Companies can’t turn blind eye to consumers who hack, manipulate products: SFU Business study

Dec 21, 2010


December 23, 2010

Companies need to face up to a new wave of empowered consumers who are tinkering and altering their products, according to a new, award-winning study from the Faculty of Business Administration at Simon Fraser University.

The assertion comes in the wake of some high-profile hacking of proprietary technology offerings – including the unlocking of Apple’s iPhone 4, and the hacking of Microsoft’s Kinect gaming device.

Entitled “Creative Consumers: Awareness, Attitude & Action – Instrument & Preliminary Results”, the article was authored by Colin Campbell, a doctoral student in marketing at Simon Fraser University, Pierre R. Berthon, professor of marketing at Bentley University in Massachusetts and professors Leyland F. Pitt and Ian McCarthy of Simon Fraser University.

The article received the best paper award on the Strategic Marketing track at the Australia and New Zealand Marketing Academy Conference held in Christchurch, New Zealand earlier this month.

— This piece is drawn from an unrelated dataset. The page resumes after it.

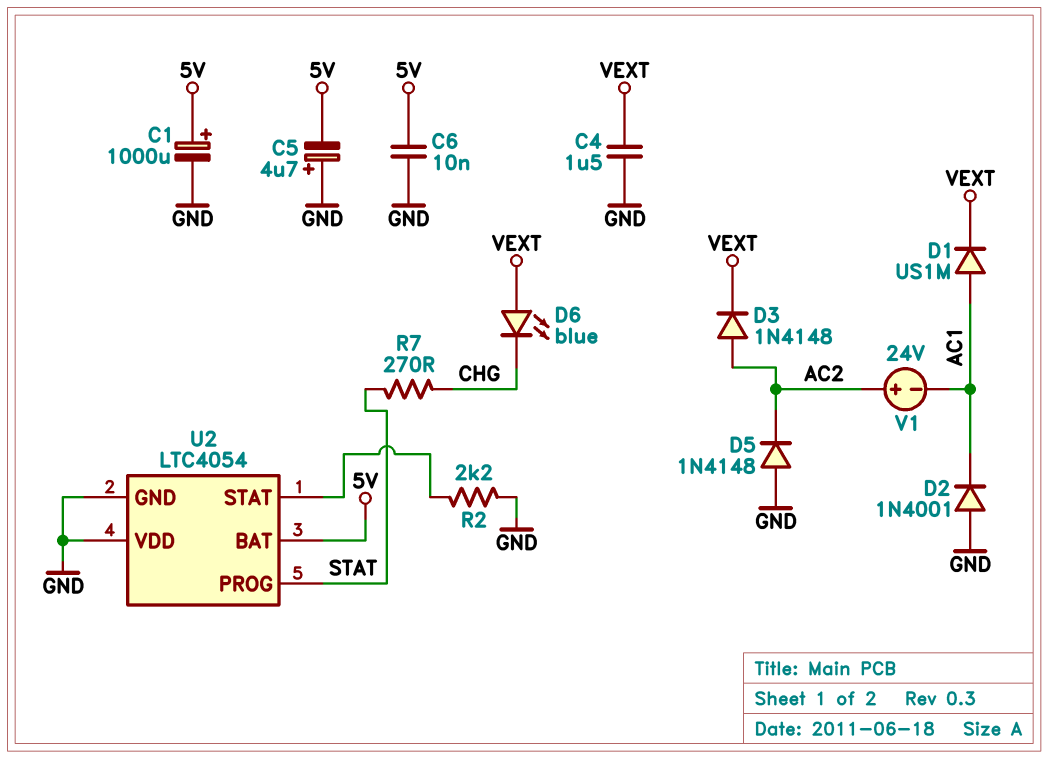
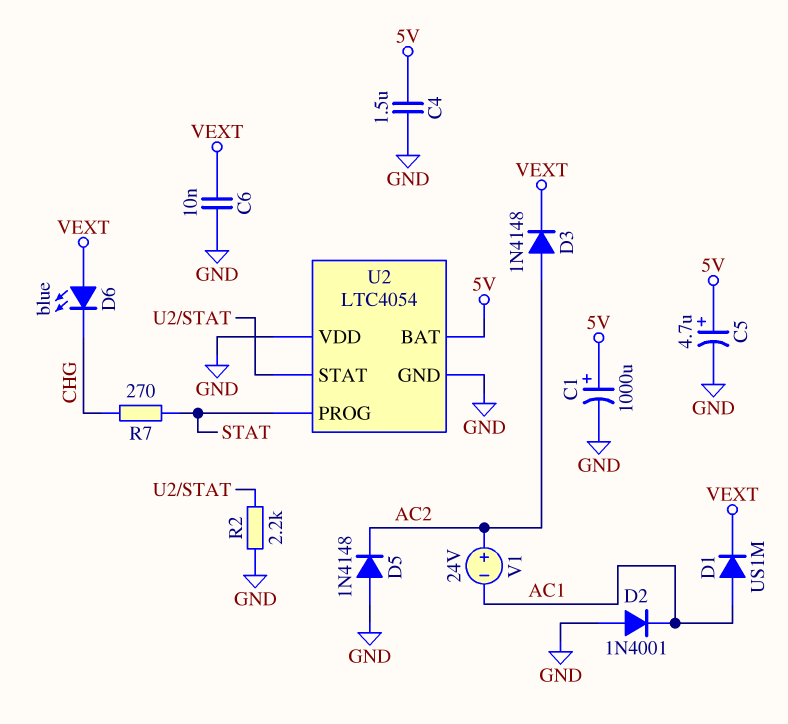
C4: 1.5uF (GND, VEXT) -> 1.5uF (5V, GND)
C5: 4.7uF (plus GND, minus 5V) -> 4.7uF (plus 5V, minus GND)
C6: 10nF (5V, GND) -> 10nF (GND, VEXT)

Their study examines the phenomenon of “creative consumers”: those customers who hack, tinker, and mess with the proprietary offerings of firms.

“Creative consumers are becoming a major force in the business world,” they note. “They are adapting, modifying and creating.”

The authors note that it was Apple’s customers, not the company itself, that adapted the iPod portable music device for podcasting, which has evolved into a new form of media broadcasting. On the other hand, when customers tinker with certain pharmaceutical products, or with safety features on automobiles, the potential for danger is great.

To that end, the authors give attention to the development of a scale, or checklist, that firms can use to examine and explore their own attitudes toward the creative consumer phenomenon.

According to the researchers, “a firm should be able to assess the extent to which is it is aware of creative consumers, then be able to examine their attitude towards creative consumers, and finally to be able to decide on the action that they will take toward creative consumers.”

In most instances, the creative consumer phenomenon is to be embraced, they argue — but there remain instances in which product hacking can be risky or dangerous.

“By being aware of the phenomenon, knowing what their attitude towards it is, and being able to determine the actions they will take toward it, firms will be better able to deal with creative consumers.”